The hypothesis I proposed in V. montanus observation 1 (i.e., earlier, more basal peduncles are shorter than later, more apical ones and that earlier, more basal leaves are longer than later, more apical ones) is something someone could easily prove or disprove by following one or a few plants from emergence to above-ground death. I think V. montanus observation 1 shows this quite clearly, but it doesn't hurt to get replication. This could just be an odd individual or population for all I know.

Also, I was/am doubtful of the occurance of V. bulbosa on the Llano Estacado or in adjacent areas.

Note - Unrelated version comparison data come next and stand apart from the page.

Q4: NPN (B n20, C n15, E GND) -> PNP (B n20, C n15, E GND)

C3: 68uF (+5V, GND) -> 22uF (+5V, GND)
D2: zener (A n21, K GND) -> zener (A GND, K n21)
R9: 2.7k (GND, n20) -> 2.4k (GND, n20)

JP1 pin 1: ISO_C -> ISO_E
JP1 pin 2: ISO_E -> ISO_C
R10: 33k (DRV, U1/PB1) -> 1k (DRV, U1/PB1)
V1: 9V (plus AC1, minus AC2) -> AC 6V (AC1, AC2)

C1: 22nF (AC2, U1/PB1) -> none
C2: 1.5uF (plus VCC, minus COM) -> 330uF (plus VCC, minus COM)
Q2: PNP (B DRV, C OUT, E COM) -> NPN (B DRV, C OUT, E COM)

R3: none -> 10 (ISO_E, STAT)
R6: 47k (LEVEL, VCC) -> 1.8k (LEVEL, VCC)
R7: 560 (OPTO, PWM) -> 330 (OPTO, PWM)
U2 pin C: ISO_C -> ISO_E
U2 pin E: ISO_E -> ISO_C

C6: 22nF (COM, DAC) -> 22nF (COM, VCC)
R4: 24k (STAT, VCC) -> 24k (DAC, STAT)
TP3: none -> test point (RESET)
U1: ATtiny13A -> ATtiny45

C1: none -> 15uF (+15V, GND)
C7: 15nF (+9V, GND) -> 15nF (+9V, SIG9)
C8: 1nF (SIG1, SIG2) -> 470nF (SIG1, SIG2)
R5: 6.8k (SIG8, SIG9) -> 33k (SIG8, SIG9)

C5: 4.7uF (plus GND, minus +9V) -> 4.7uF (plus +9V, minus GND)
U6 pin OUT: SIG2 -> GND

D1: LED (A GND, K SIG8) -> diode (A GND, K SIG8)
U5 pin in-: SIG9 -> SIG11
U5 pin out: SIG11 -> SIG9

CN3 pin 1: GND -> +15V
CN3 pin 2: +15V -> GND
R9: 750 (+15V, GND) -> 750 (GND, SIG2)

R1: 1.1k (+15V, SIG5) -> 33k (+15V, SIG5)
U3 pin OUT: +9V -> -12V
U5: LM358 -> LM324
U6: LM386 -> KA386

Plants referred to as this could be plants that look intermediate between V. macrorhizus and V. montanus (at least, that would make sense looking at the key). With what little I have searched, I have not yet seen individuals that match V. bulbosus.

Posted by nathantaylor over 1 year ago (Flag)

If you'd like reference material, here's a link to the observations I IDed.

Posted by nathantaylor over 1 year ago (Flag)

@nathantaylor, I'm game for testing your hypothesis....for macrorhizus only (the species in my county). @amzapp, want to do this for your location?

Posted by pfau_tarleton over 1 year ago (Flag)

Thanks for this information! I shall start looking for it!

Posted by lulubelle over 1 year ago (Flag)

Sounds good. I'd be interested to see what you come up with!

Posted by nathantaylor over 1 year ago (Flag)

Very interesting! I will absolutely look. We have a decent amount of snow here, so I'm curious to see the effect it has on bloom time.